How-to guide

How to use the Price-Increase Simulator

A price rise almost always wins — even if some customers leave. This shows how many you can afford to lose. Here's how, with three examples.

Founders under-price because they fear churn. This shows the surprising math: how many customers you can lose on a price rise and still make more money.

What this tool does

You enter your current price, the proposed increase, and your margin; it calculates the break-even churn — the share of customers you can lose and still come out even or ahead.

Who it's for

Founders considering a price rise who want the math before the nerves.
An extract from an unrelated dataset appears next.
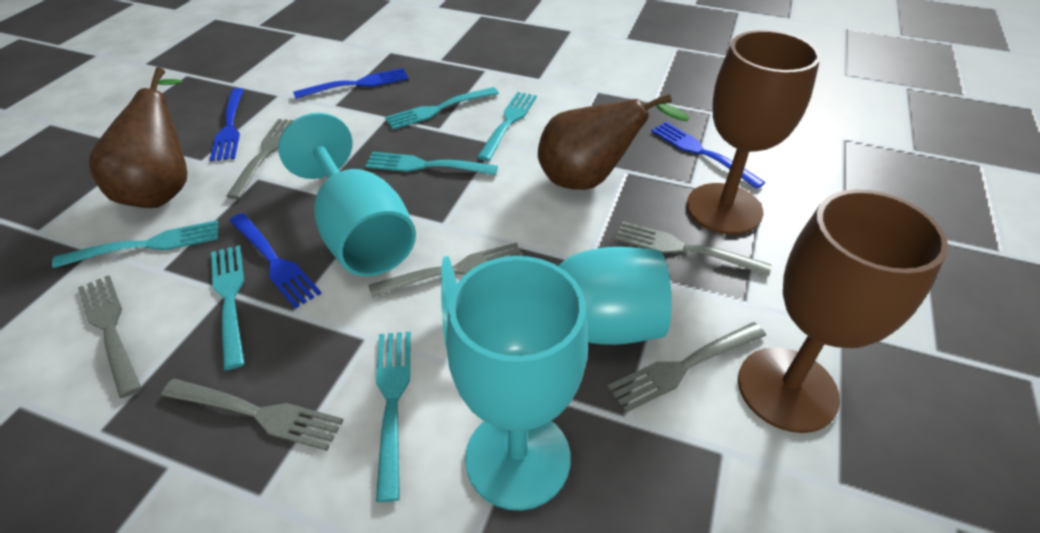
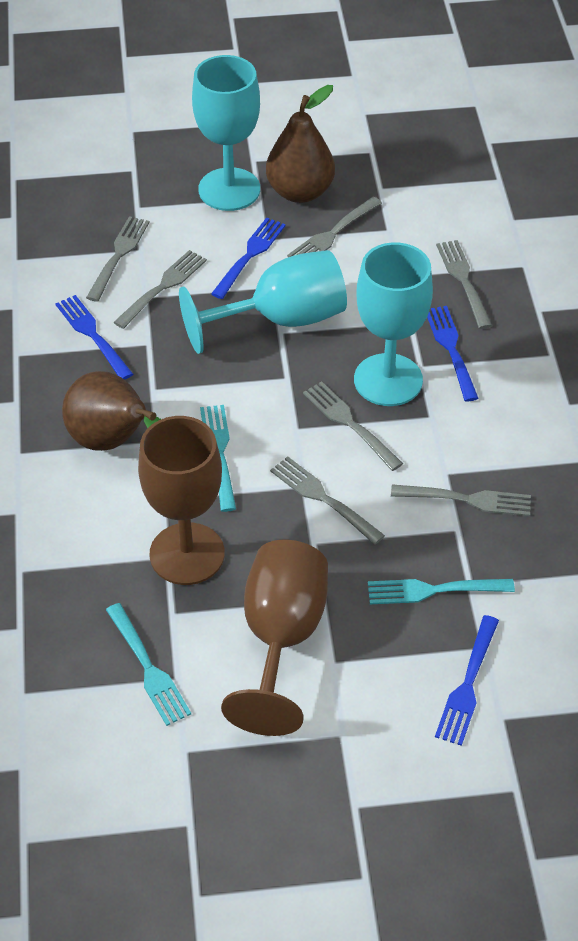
grey fork: 6 -> 7
turquoise fork: 6 -> 3

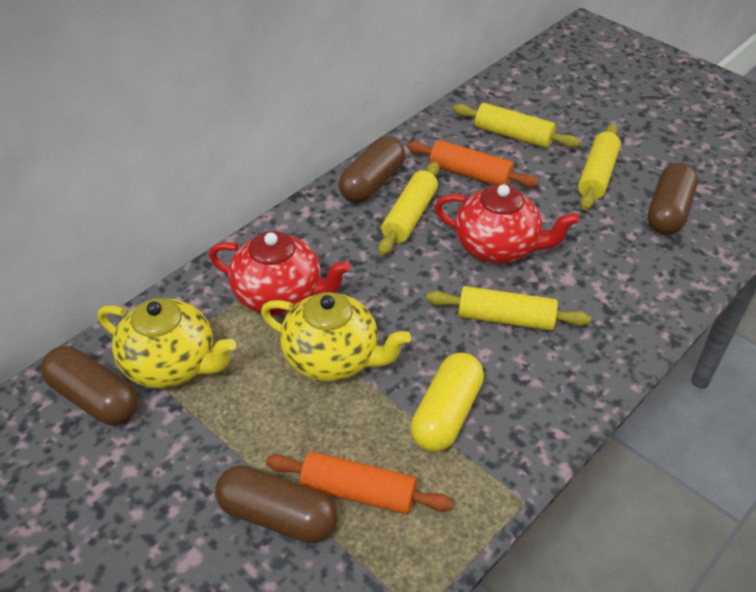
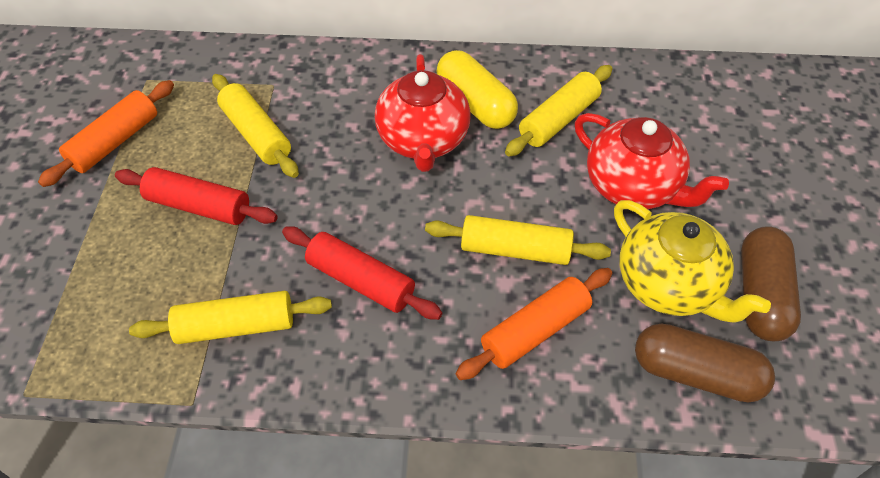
brown capsule: 4 -> 2
red rolling pin: 0 -> 2
yellow teapot: 2 -> 1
How to use it — step by step

  1. Enter current price and margin. Your starting point.
  2. Enter the proposed rise. The new price you're considering.
  3. Read break-even churn. The share of customers you can lose and still win.
  4. Compare to expected churn. If real churn is below break-even, raise the price.

How to read your result

The higher your margin, the more customers you can afford to lose — often far more than founders fear. If expected churn is below the break-even churn, the increase is a clear win.

Worked examples

The same tool behaves differently depending on what you put in. Here are 3 situations.

10% rise, healthy margin

Inputs: $100 → $110, 70% margin.

What the tool shows: You can lose a meaningful share of customers and still make more.

What to do: Raise it — expected churn is almost always below break-even.

High-margin SaaS

Inputs: Software with ~85% margin.

What the tool shows: Break-even churn is very high — pricing power is large.

What to do: Raise confidently; grandfather key accounts if needed.

Low-margin product

Inputs: Thin margin business.

What the tool shows: Break-even churn is lower — less room, but often still positive.

What to do: Raise carefully and watch retention.

Common questions

Won't I lose customers? Some — but the math usually still wins, which is the point.

Why does margin matter? Higher margin means each retained customer covers more lost ones.

Should I grandfather existing customers? Often yes for goodwill — model both.

A helpful estimate, not a guarantee. This tool works only off the numbers and assumptions you enter — it can't see your whole picture. Use it to get oriented and pressure-test your thinking, then sanity-check the big calls with an advisor. It isn't financial, tax, or legal advice.